Há muitas razões para alguém ficar em silêncio. A pessoa pode precisar de tempo para pensar, não ter informação suficiente ou recear a reação de quem conduz a conversa. Também pode estar de acordo. A ausência de fala, sozinha, não permite escolher uma dessas explicações.

Em vez de atribuir uma intenção, investigue como a conversa está acontecendo. Há interrupções? As primeiras opiniões encerram o debate? O líder pede contrapontos e depois desqualifica quem os apresenta? As condições da reunião influenciam o que chega à mesa.
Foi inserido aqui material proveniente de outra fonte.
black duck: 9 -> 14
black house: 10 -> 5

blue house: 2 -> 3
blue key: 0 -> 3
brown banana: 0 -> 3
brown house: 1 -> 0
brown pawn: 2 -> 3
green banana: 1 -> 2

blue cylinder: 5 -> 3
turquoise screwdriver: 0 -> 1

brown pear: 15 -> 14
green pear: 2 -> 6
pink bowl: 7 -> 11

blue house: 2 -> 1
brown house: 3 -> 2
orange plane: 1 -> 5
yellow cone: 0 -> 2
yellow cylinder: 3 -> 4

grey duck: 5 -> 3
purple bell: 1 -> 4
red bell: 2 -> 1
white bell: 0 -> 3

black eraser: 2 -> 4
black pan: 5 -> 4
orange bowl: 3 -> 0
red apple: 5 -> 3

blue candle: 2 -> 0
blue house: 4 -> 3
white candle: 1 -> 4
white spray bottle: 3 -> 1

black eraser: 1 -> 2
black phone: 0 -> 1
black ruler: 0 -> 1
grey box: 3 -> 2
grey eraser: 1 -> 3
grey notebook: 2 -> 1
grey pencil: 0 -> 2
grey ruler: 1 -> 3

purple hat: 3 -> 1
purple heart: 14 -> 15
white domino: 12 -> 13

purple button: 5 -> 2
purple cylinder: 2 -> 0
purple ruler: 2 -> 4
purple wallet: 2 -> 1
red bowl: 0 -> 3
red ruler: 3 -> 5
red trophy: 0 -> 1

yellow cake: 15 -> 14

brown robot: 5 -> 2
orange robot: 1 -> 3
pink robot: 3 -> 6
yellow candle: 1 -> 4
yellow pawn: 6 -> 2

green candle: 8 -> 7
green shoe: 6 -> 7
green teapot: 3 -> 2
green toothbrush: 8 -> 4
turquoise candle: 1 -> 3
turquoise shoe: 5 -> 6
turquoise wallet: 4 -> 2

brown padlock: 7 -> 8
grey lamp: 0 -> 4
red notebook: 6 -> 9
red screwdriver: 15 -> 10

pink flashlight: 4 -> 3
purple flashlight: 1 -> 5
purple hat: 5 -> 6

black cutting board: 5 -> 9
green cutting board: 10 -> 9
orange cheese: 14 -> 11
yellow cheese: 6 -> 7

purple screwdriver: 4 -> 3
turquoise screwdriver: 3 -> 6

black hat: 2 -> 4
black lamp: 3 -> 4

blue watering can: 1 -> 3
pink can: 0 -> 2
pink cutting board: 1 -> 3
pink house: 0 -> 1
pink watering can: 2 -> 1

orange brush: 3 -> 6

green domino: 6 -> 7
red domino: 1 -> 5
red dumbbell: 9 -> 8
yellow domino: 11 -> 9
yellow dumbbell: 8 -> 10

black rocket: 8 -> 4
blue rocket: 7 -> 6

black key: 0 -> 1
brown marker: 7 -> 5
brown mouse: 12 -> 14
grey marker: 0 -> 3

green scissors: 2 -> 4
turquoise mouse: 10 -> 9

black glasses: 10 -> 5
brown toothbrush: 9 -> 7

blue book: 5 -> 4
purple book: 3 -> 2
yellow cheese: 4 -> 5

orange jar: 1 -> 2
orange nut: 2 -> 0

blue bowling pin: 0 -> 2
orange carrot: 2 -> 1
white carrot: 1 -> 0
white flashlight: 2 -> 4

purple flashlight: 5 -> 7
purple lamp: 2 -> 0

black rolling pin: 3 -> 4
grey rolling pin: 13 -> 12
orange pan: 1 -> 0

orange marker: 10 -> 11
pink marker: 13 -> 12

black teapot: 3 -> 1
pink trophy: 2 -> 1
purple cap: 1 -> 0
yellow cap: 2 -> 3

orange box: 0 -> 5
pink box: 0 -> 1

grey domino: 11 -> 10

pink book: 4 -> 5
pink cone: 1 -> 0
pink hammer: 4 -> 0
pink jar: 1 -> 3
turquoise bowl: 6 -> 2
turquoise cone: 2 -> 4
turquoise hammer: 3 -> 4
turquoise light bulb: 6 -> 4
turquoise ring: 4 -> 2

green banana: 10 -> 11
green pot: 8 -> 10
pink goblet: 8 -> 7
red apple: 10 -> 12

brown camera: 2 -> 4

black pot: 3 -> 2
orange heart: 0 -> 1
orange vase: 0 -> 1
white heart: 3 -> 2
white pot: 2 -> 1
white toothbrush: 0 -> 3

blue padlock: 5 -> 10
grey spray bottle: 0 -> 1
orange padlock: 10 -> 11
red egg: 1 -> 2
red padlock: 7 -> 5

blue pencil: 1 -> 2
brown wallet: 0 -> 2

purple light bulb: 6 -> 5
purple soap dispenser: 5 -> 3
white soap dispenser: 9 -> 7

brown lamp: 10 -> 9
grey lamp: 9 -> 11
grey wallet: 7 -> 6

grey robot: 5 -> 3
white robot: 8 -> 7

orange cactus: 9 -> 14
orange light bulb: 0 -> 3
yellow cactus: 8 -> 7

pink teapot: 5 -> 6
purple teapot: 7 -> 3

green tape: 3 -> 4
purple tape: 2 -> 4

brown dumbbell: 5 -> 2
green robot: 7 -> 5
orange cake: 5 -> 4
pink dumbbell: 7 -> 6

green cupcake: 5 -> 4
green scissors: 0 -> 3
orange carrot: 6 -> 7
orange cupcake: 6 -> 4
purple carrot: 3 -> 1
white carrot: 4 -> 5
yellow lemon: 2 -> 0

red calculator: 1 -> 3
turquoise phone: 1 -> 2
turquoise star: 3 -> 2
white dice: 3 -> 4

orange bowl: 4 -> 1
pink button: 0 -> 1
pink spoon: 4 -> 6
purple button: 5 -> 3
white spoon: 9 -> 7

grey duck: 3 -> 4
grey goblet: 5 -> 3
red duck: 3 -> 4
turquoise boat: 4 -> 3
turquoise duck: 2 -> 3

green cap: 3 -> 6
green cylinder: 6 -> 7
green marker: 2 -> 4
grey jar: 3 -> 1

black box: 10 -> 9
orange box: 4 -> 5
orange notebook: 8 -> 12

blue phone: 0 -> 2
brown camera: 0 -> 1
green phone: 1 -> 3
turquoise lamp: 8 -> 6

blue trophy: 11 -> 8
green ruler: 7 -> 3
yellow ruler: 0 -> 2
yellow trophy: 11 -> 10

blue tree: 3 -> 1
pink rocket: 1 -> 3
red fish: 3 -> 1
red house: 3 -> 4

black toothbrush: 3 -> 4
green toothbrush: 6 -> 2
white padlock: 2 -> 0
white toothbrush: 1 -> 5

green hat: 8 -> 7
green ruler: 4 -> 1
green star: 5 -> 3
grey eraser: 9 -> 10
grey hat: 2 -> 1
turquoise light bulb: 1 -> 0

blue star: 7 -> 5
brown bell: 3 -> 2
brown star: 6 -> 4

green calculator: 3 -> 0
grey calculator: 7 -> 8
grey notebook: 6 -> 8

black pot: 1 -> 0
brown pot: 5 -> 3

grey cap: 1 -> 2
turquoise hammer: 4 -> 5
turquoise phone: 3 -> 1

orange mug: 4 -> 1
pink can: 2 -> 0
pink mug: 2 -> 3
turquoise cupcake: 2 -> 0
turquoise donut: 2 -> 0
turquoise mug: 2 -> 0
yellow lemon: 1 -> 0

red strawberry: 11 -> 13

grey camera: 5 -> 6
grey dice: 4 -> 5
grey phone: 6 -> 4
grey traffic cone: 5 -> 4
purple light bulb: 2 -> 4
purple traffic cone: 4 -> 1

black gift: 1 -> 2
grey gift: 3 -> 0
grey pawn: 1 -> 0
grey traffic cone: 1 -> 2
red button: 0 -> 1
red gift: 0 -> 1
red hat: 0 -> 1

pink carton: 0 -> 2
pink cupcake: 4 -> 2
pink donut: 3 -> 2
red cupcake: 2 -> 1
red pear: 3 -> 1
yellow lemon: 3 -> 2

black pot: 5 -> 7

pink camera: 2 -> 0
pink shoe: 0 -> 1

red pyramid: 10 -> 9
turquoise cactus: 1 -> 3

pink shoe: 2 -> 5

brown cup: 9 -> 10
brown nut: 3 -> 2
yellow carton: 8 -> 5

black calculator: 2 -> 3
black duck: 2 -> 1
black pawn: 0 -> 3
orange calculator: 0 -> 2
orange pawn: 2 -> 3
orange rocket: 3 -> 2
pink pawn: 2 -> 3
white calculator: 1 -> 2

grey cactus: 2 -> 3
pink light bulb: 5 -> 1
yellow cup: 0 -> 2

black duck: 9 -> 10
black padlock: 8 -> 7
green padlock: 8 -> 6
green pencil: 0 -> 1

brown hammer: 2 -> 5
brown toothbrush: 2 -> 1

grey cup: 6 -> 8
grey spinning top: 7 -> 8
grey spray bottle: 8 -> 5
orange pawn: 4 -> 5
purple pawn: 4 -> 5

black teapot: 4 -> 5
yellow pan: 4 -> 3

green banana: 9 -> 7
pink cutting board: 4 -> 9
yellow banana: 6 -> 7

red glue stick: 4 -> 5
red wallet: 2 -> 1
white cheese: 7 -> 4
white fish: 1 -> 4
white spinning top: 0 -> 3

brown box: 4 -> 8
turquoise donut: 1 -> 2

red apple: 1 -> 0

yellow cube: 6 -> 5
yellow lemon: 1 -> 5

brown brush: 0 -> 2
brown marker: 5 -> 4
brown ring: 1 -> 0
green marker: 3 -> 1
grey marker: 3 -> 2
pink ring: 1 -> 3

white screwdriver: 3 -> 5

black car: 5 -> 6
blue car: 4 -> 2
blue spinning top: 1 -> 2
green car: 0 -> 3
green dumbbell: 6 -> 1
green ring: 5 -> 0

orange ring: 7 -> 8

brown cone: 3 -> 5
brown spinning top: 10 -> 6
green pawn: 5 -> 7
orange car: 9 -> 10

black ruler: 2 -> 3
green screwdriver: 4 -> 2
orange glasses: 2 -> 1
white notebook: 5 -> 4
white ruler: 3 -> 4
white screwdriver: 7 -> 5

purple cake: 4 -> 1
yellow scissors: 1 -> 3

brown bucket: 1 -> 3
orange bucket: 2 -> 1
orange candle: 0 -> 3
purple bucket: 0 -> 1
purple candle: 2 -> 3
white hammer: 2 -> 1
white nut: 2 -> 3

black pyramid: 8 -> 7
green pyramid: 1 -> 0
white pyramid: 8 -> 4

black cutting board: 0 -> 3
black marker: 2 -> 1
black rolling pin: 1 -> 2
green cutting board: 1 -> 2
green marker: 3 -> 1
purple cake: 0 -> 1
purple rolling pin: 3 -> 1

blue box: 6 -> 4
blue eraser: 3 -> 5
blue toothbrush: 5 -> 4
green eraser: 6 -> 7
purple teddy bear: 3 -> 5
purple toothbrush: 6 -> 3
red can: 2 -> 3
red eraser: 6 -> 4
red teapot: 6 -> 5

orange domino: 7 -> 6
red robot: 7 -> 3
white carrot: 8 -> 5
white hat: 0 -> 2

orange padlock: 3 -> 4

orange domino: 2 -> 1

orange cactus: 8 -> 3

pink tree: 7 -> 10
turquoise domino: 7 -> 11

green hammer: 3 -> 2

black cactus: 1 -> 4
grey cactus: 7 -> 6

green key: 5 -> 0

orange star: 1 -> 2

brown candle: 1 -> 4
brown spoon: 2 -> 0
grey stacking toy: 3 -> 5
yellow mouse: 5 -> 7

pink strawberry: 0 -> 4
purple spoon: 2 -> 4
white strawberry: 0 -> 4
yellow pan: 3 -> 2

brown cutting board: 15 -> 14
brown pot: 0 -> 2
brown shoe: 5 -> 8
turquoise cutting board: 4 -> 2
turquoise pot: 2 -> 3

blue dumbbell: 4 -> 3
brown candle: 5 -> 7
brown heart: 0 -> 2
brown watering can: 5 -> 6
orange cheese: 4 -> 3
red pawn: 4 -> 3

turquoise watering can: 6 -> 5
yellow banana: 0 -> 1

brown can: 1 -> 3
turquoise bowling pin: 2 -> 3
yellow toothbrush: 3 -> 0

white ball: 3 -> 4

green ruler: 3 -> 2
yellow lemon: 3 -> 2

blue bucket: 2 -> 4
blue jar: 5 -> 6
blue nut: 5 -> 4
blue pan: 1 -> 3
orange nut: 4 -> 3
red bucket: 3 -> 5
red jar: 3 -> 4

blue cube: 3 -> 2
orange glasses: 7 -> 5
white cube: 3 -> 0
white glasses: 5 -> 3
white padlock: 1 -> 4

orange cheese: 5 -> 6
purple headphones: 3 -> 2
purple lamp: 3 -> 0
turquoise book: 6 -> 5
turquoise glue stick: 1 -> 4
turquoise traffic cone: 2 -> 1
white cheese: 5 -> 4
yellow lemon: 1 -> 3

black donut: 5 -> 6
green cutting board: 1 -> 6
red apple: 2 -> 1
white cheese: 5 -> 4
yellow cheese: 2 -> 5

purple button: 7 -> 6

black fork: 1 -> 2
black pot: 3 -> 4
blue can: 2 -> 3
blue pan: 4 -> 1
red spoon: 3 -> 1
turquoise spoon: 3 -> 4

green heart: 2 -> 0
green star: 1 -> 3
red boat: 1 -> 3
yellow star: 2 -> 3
Você pode reservar um momento para cada pessoa registrar uma dúvida ou um risco antes da discussão. Convide contribuições com uma pergunta concreta, como “o que pode dificultar esse plano na sua área?”. Ofereça também um caminho para quem precisar amadurecer a resposta, sem exigir exposição imediata.

Ao final, torne o acordo explícito: o que foi decidido, quais divergências permanecem e como elas serão tratadas. Um grupo pode seguir uma decisão sem pensar de forma idêntica, desde que compreenda os critérios e suas responsabilidades.

Para a próxima reunião: o que você pode mudar na condução para que uma discordância apareça enquanto ainda pode contribuir?